Hudco taps into tax-free and taxable bonds, deposits, commercial paper, refinancing assistance from the National Housing Board and term loans to meet its funding needs. Government ownership also helps it access long-term loans at low cost. This structure is unlikely to change in the near future. Even if it does, there is ample room for leverage, given Tier I capital of 67 per cent as against the requirement of less than 10 per cent. High capitalisation is because loans to states are backed by guarantees, securities, mortgages or even negative lien. This is why NPAs for state projects are well below 1 per cent. However, impediments in replicating a similar structure with private sector loans have resulted in an overall gross NPA ratio of 6.8 per cent. While efforts are under way to reduce this stress, it may take another 12–18 months before NPAs come down from the current elevated levels. While this is a risk to earnings, once the clean-up is done, return ratios should significantly brighten.
A change in the government’s stand on affordable housing may alter the competitiveness of Hudco, which though seems unlikely anytime soon. Likewise, a sharp change in bond yields or an inability to tap the tax-free bonds route may weigh on NIMs. The IPO, which is an offer for sale, will bring the government’s stake in Hudco down to 89.8 per cent. However, to meet the mandatory holding requirement of 75 per cent, follow-on issuances are likely, which can keep the stock price under check.
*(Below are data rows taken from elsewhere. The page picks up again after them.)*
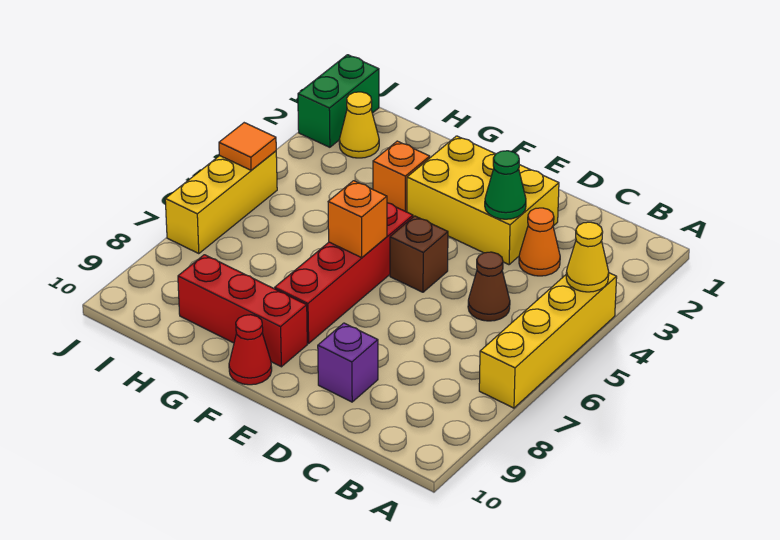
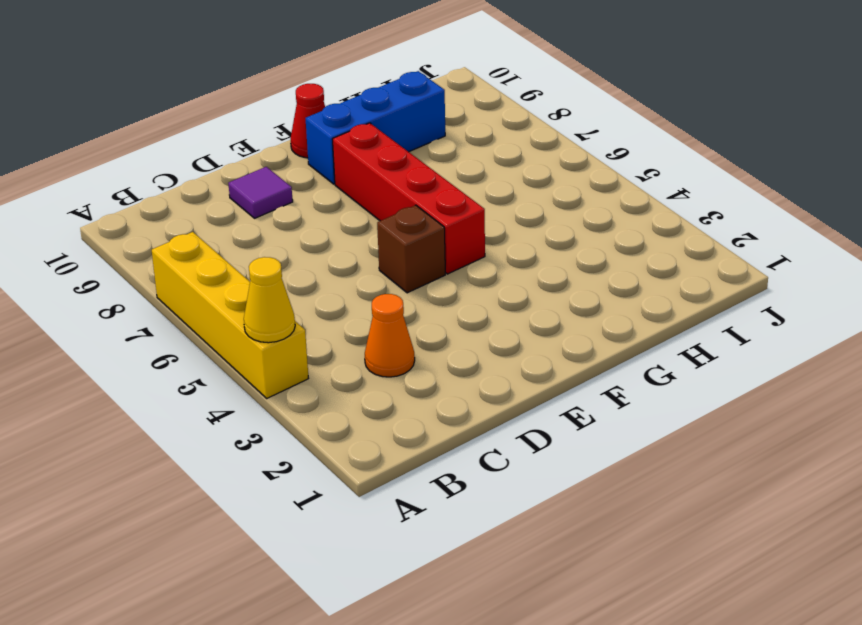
purple tile D9 level 1 -> purple brick D9 level 1
blue brick F9:H9 level 1 -> red brick F9:H9 level 1
none -> brown cone C5 level 1
none -> yellow brick D2:F3 level 1
none -> orange brick G3 level 1

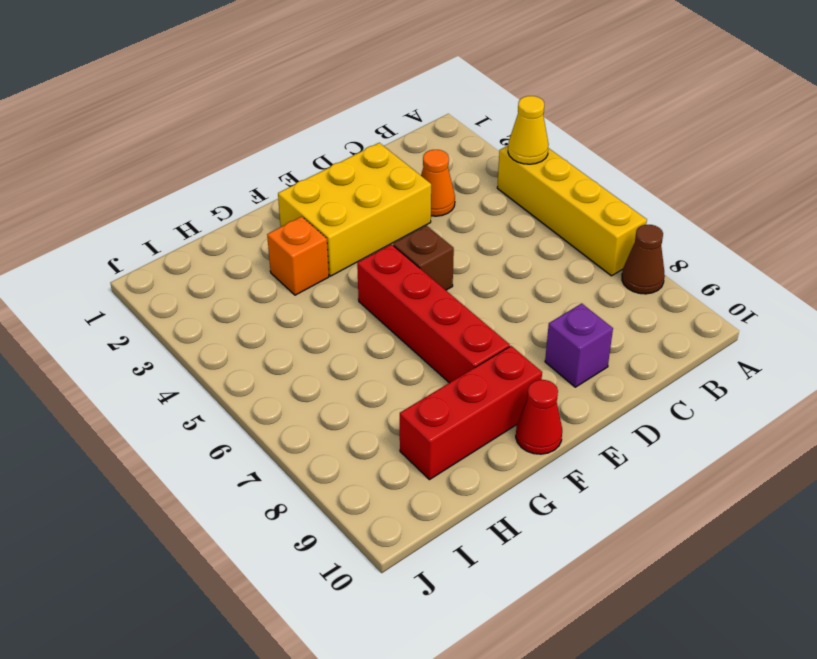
brown cone A8 level 1 -> brown cone C5 level 1
none -> yellow cone I2 level 1
none -> green brick J1:J2 level 1
none -> yellow brick J5:J7 level 1

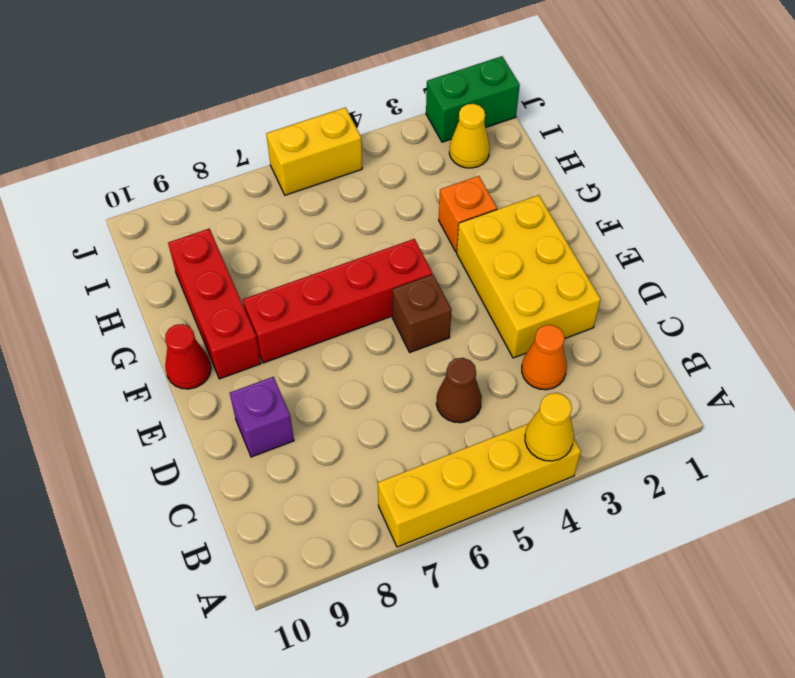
yellow brick J5:J6 level 1 -> yellow brick J5:J7 level 1
none -> green cone D3 level 2
none -> orange brick F6 level 2
none -> orange tile J5 level 2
At the upper end of the price band, valuations work out to 1.4x FY16 price-to-book. While there are no near about comparables in the wholesale financing segment, at these valuations Hudco is at a discount to most fast-growing and prominent housing finance companies, such as LIC Housing and HDFC. Most analysts, including Motilal Oswal Securities, IIFL, Antique Stock Broking, Reliance Securities and Axis Capital recommend investors to subscribe to Hudco’s IPO.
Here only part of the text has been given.